"Portrait of Karl Albrecht Wittelsbach (1697-1745), elector of Bavaria (1726-45) and later Charles VII, Holy Roman emperor (1742-5) standing, three-quarter length, wearing ceremonial dress and the Order of the Golden Fleece; and Portrait of his Wife, Maria Amalia (1701-56), daughter of Joseph I, standing three-quarter length, wearing an embroidered gown draped with an ermine cape
The first inscribed with inventory numbers '103', and on the reverse 'N66' and on a label on the stretcher which reads 'Sammlung von der Schulenburg/Hehlen 1957/no. 37'; the second inscribed with the inventory numbers '105' and on the reverse 'N33' and on a label on the stretcher 'Unveläusseliches Eigentum/des Gräflich Schulenbuigshen/Hauses Hehlen in Hehlen a.d.w.'
oil on canvas--both unlined except at the edges
43 x 32in. (109 x 81cm.) A Pair (2)
Born into a Saxon family closely related to the Hanoverian dynasty, Schulenburg chose a military career and served in most of the great wars of Europe of the late seventeenth and early eighteenth centuries, fighting for the Austrians in the Hungarian campaign against the Turks, 1687-8, for the House of Savoy, for Augustus the Strong of Saxony against Charles XII of Sweden, and in the Wars of the Spanish Succession, leading the infantry under the command of Prince Eugene at Malplaquet. His brilliant defence of Corfu against superior Turkish forces in 1715 and 1716 earned him the admiration of Europe, and particularly of the Venetians, in whose employ he was to remain for thirty years. He established himself in Venice at the Palazzo Loredan, San Trovaso, and in 1724, at the age of sixty-three, began to collect art, buying from a dealer, Giovanni Battista Rota, eighty-eight paintings, most of which were formerly in the collection of the Dukes of Mantua. He subsequently became one of the most energetic patrons and collectors of his day, acquiring works by almost all of the leading Venetian artists and amassing in the following two decades over nine hundred paintings, which he began in 1735 to send back in crates to his German estates. About 150 pictures were sold at Christie's on April 12-13, 1775, but a large group remained together at Hanover until the 1980s and the collection is very well documented in the Hanover archives (for general accounts of Schulenburg's activities as a collector, see F. Haskell, Patrons and Painters. Art and Society in Baroque Italy, 1980, pp. 310-15, and A. Binion, From Schulenburg's Gallery and Records, The Burlington Magazine, CXII, no. 806, May 1970, pp. 297-303).

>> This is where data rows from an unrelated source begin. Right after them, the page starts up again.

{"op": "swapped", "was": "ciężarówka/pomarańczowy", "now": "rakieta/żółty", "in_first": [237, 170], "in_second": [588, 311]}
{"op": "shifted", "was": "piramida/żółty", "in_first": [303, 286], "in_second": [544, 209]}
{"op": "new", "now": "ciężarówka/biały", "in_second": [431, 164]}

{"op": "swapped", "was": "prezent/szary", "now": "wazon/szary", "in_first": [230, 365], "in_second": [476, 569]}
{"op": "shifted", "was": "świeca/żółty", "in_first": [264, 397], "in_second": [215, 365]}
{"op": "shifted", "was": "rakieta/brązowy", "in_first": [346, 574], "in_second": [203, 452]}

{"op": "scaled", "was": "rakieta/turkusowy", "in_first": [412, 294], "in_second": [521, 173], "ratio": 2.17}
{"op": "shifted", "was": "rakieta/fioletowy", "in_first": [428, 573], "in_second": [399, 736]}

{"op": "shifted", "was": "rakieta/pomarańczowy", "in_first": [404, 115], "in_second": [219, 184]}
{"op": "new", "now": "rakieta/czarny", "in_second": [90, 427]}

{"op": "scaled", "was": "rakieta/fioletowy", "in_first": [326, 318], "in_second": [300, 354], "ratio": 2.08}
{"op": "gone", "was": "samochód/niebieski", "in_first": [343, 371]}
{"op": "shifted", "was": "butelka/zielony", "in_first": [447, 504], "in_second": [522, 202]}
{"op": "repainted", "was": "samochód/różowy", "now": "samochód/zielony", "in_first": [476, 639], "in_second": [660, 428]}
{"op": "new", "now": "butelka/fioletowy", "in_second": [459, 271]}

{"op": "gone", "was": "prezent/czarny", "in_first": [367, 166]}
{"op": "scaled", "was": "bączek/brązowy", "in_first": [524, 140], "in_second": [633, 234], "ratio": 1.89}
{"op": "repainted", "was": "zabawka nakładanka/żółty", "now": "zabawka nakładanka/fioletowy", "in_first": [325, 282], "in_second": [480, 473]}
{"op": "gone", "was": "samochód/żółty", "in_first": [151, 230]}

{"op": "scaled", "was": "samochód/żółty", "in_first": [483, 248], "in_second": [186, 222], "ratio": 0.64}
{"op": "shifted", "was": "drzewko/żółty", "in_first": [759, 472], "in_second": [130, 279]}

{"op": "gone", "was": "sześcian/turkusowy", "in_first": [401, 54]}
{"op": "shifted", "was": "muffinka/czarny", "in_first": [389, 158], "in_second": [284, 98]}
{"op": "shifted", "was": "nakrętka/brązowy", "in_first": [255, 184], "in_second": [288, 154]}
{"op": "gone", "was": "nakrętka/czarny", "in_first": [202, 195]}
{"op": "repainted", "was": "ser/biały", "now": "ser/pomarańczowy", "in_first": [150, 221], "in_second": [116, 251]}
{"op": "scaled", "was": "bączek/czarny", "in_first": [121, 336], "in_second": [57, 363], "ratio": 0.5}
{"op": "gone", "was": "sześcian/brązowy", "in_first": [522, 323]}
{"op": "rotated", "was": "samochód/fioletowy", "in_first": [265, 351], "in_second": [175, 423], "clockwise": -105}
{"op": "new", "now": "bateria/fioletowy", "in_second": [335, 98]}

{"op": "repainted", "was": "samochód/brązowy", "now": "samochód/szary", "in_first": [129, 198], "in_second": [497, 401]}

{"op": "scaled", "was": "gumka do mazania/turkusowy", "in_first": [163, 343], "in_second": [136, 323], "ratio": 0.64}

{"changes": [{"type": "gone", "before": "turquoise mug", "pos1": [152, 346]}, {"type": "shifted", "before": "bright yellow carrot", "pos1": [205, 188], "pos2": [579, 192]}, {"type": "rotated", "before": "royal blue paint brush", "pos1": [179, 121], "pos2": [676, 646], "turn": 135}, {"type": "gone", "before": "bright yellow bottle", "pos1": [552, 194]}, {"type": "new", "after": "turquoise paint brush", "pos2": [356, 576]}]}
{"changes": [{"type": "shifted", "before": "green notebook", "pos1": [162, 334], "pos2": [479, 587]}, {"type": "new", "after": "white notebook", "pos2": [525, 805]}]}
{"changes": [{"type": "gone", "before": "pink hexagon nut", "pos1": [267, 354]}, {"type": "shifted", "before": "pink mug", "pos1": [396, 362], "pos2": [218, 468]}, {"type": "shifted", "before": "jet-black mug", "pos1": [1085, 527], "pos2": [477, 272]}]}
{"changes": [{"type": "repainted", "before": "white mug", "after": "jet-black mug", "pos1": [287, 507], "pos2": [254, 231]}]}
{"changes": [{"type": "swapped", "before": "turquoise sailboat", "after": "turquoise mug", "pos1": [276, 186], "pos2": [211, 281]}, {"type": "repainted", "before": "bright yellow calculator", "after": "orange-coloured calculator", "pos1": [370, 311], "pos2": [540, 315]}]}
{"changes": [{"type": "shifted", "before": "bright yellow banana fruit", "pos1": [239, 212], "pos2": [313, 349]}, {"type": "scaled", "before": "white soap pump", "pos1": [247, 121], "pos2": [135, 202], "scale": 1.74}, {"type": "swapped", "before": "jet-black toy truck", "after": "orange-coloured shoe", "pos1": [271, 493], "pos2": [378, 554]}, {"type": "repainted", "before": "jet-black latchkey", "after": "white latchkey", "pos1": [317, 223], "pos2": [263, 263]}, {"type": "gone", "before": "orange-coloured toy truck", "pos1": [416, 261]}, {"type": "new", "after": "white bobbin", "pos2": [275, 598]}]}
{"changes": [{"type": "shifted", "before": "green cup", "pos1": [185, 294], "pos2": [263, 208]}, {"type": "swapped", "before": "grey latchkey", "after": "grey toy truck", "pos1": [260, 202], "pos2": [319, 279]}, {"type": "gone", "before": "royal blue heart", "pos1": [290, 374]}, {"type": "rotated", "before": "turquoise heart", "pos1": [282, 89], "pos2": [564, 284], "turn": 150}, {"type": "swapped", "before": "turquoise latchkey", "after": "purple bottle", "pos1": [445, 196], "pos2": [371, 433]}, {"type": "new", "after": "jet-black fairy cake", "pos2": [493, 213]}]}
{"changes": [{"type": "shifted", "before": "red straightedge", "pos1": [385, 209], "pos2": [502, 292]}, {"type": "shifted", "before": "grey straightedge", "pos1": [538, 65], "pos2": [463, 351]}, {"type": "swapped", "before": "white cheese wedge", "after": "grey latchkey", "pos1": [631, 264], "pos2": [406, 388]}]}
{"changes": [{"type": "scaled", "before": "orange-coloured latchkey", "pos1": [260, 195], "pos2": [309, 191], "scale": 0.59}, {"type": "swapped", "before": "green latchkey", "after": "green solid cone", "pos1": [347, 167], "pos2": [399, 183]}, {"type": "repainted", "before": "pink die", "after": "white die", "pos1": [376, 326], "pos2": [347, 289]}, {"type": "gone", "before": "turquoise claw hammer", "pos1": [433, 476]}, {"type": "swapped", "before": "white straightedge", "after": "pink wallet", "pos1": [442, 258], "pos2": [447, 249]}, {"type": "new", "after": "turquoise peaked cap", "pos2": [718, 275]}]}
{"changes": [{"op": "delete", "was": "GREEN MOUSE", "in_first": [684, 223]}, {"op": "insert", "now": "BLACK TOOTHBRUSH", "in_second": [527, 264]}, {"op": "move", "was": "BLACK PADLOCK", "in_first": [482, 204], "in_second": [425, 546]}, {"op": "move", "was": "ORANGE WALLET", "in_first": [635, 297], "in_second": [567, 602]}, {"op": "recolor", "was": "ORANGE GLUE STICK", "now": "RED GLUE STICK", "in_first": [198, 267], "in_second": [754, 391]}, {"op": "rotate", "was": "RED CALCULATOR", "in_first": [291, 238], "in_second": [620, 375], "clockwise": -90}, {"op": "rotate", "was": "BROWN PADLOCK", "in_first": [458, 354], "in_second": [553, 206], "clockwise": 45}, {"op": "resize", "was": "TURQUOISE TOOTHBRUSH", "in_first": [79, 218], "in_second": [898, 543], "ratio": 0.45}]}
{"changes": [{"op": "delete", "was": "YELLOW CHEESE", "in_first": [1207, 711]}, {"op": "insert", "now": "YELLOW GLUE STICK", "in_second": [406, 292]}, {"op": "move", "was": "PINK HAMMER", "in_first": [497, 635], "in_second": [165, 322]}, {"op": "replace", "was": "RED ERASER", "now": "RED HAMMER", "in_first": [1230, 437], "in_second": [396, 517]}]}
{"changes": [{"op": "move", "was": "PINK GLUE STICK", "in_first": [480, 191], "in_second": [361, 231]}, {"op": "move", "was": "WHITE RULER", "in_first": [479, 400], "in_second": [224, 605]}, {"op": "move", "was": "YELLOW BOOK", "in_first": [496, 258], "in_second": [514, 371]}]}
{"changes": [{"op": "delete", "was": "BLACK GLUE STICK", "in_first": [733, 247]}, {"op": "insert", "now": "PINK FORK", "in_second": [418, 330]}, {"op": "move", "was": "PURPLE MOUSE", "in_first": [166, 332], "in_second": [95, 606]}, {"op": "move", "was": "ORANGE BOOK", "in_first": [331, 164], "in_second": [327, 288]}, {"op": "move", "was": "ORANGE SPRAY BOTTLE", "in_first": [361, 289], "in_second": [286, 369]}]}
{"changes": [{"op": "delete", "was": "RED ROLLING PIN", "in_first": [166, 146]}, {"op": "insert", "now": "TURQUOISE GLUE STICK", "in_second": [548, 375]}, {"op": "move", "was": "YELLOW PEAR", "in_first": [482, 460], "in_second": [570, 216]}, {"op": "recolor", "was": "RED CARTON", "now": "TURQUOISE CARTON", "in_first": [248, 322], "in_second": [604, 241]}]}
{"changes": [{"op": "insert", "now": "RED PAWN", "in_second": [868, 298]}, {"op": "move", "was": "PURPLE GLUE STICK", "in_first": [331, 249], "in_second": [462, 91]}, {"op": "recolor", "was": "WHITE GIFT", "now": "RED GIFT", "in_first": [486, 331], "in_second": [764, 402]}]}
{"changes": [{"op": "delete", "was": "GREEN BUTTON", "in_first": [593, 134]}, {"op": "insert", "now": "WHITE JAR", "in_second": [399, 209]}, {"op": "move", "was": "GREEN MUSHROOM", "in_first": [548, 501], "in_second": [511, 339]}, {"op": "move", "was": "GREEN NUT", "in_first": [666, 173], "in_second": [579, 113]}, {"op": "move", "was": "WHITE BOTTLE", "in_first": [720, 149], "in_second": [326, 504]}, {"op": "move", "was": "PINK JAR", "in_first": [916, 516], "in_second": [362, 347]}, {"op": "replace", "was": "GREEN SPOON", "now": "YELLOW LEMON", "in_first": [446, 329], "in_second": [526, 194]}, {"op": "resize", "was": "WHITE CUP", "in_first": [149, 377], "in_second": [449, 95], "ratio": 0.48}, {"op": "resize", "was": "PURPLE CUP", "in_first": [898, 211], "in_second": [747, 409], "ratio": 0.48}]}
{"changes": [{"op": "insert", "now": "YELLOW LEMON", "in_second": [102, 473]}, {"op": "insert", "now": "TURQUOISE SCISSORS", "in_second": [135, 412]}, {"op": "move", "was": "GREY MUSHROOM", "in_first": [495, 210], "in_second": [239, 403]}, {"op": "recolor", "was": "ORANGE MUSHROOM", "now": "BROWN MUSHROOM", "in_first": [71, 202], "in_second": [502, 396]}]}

Schulenburg liked portraits, whether of himself to send to other people or of members of the royal houses of Europe to display on his own walls to show his powerful connections. Guardi produced for him at least forty, of which twenty were of the marshal himself (see, for instance, ibid, no. 118, fig. 140 and colour pl. I). Schulenburg held a particular admiration for the House of Austria, many of whom he had painted, Prince Eugene having been responsible for recommending his services to the Venetians in 1715. These included 'L'Imperatrice vedova', Elisabeth Christine, widow of Charles VI (sold at Christie's, London, April 23, 1993, lot 18) , 'La Regina d'Ungheria', her daughter Maria Teresa, wife of Francis I of Lorraine (ibid, no. 128), 'Il Pincipe Carlo' and 'L'Archiduchessa Marianne', Elisabeth Christine's other daughter (both untraced)."